Sure, RAID 5 is the answer to somethings, but not when the question is database *PERFORMANCE*.
Also - latency is more important than IOP/s. I don't care how many IOP/s you can do, if you're latency is high, the performance won't be. Most garden variety storage engineers don't seem to grasp this concept.
I'm enjoying the comments which are sarcastically asking whether AOL is doing anything amazing to justify this investment. A million dollars is not a big deal in terms of capital investment, even to a firm which has taken it's share of losses recently. If the choice was an extra three to four months of performance problems while the developers work out the best way to tune the db and spending a million dollars on storage you probably would have bought in some form anyway then that's no choice at all if your an operations director or whoever approves this sort of thing.
If you compare their IOPS price to a Fibre drive you will find that AOL got quite the bargain. 250,000 IOPS / 180 IOPS = 1388 10kRPM Fibre drives * $2,000 a pop - $1M = $1.7M savings.
What the hell does AOL need a database for?
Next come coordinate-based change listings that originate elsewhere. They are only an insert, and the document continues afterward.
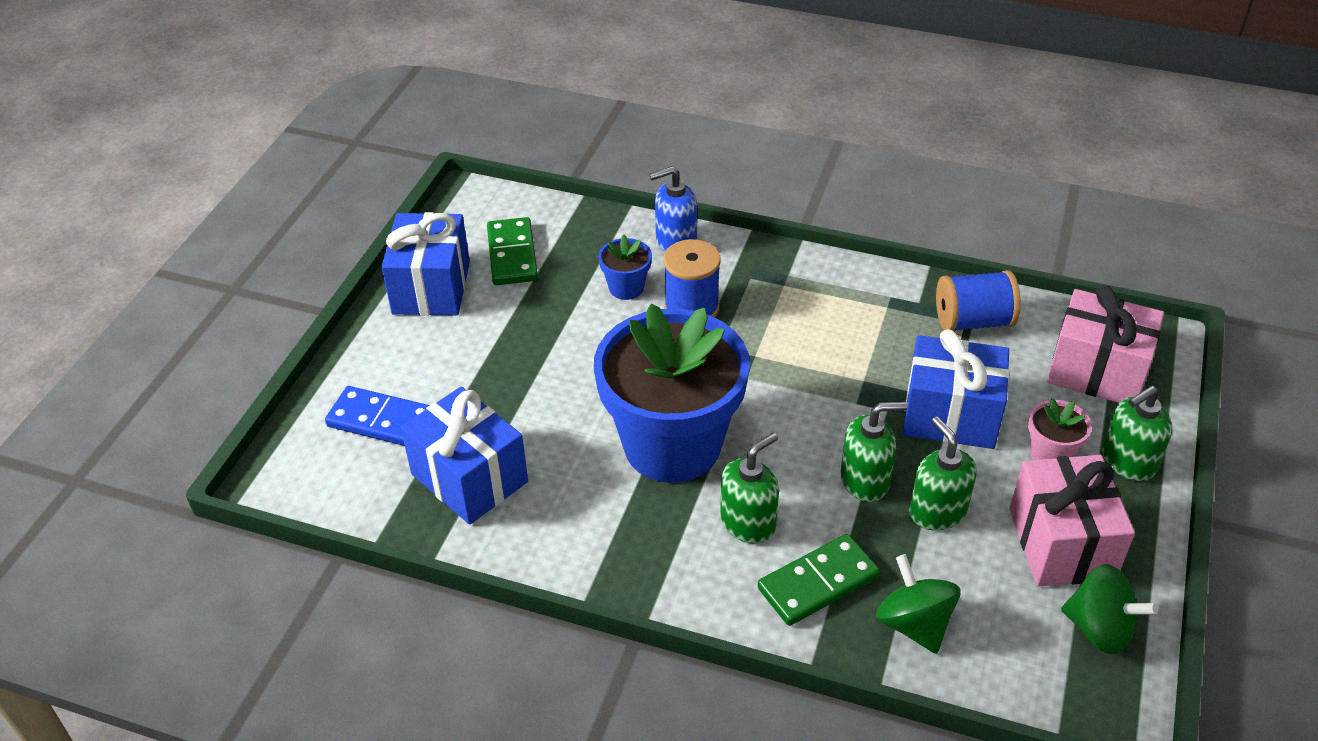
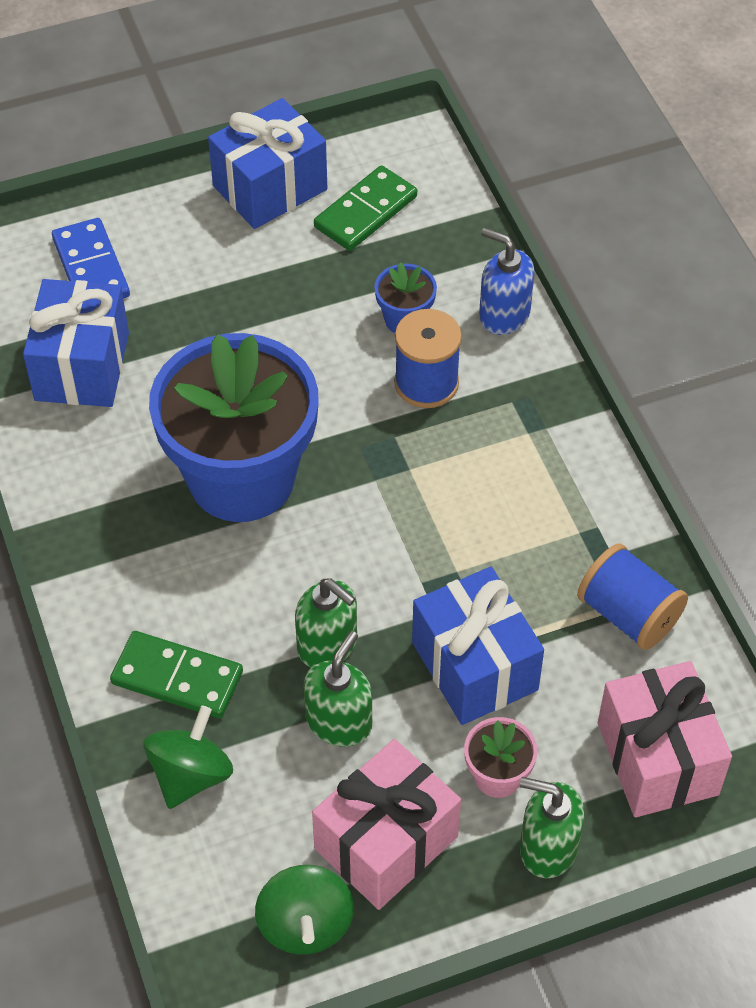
camera: 50 degrees right, 10 degrees up
(748, 523) = (201, 587): green soap dispenser -> none

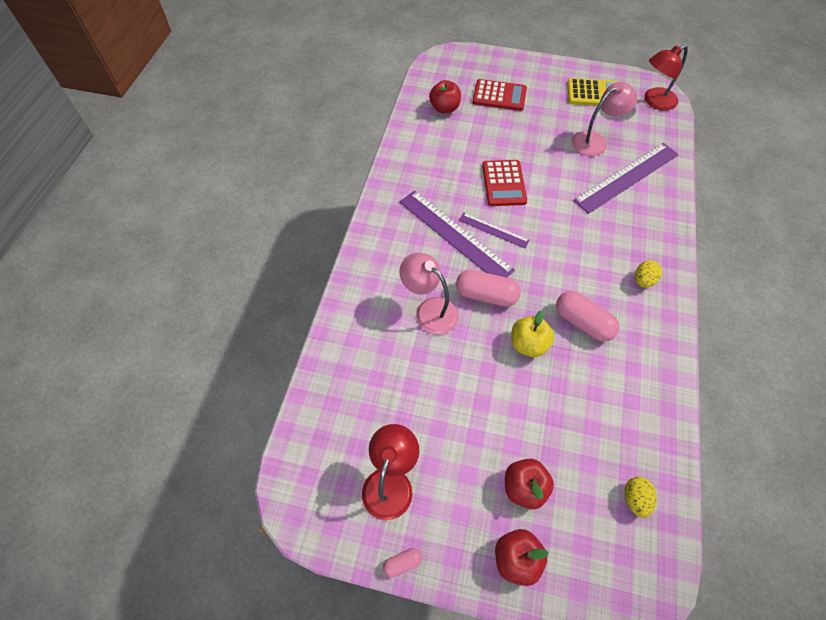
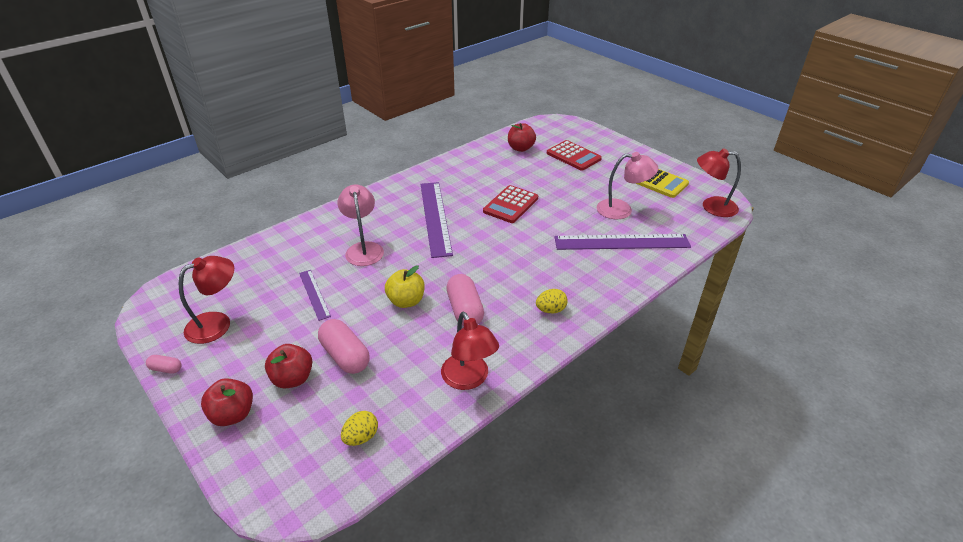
camera: 35 degrees right, 20 degrees down
(486, 295) = (413, 259): pink capsule -> pink capsule (345, 356)
(493, 230) = (467, 227): purple ruler -> purple ruler (314, 294)
(653, 388) = (469, 379): none -> red lamp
Users still on hold trying to cancel their accounts?
Oliver's law of assumed responsibility: If you're seen fixing it, you will be blamed for breaking it.
at about four times the cost of a typical Fibre Channel disk array with the same capacity, and it performs at about 250,000 IOPS. One reason the flash SAN is so fast is that it doesn't use a SAS or PCIe backbone, but instead has a proprietary interface that offers up 5 to 6Gb/s throughput. AOL's senior operations architect said the SAN cost about $20 per gigabyte of capacity, or about $1 million.
A $250,000 Fibre Channel Disk array doesn't have a SAS or PCIe backbone either. There are plenty of valid reasons flash can be "faster" in one measure or another than disk, but... I feel dumber just for having to saying Fibre Channel Disk Array and SAS in the same sentence. Urgh... /.
It is hard to know anything for sure with this limited amount of info. But it appears to me that they have not accomplished such a great feat.
I put together a server this year that pushes over 9 GB/s. I did this with a mere 150 2.5 inch drives. (144 raid 10 + 6 live spares). This was SAS 2.0 of course, because in the real world SAS kicks FC's A**.
We found that the real bottleneck to throughput is not the drives and not the SAS cards. We have 8 SAS 2.0 lanes coming into each card, multiply that by 6 cards, and you have a heck of a lot of potential.
No, the real problem is you saturate your PCIe slots, and chipsets sometimes choke when you feed this much data. So, the chipset and PCI-e bus tend to be the restraining factor, not the archaic rotating platters.
Serial ATA 3.0 and SAS achieve 5-6 Gb/s. This system delivers 4 GB/s. It's really sad how these sloppy summaries make it to the front page.
Quote from TFA: "So you're getting the 4GB/sec. of PCIe bandwidth, not the 5Gbit/sec. or 6Gbit/sec. SAS bandwidth. You're getting almost an order of magnitude of bandwidth to the storage internally just because you're using an interface that's capable of it," Pollack said.
They will probably save money compared to powering and cooling the equivalent disk array.
Wait a while until Write Amplification kicks in. Then they'll be screwed.
There are 2 kinds of people in this world: Those who write in decimal and those who don't
Wow, 50TB of flash is a lot of thumbdrives!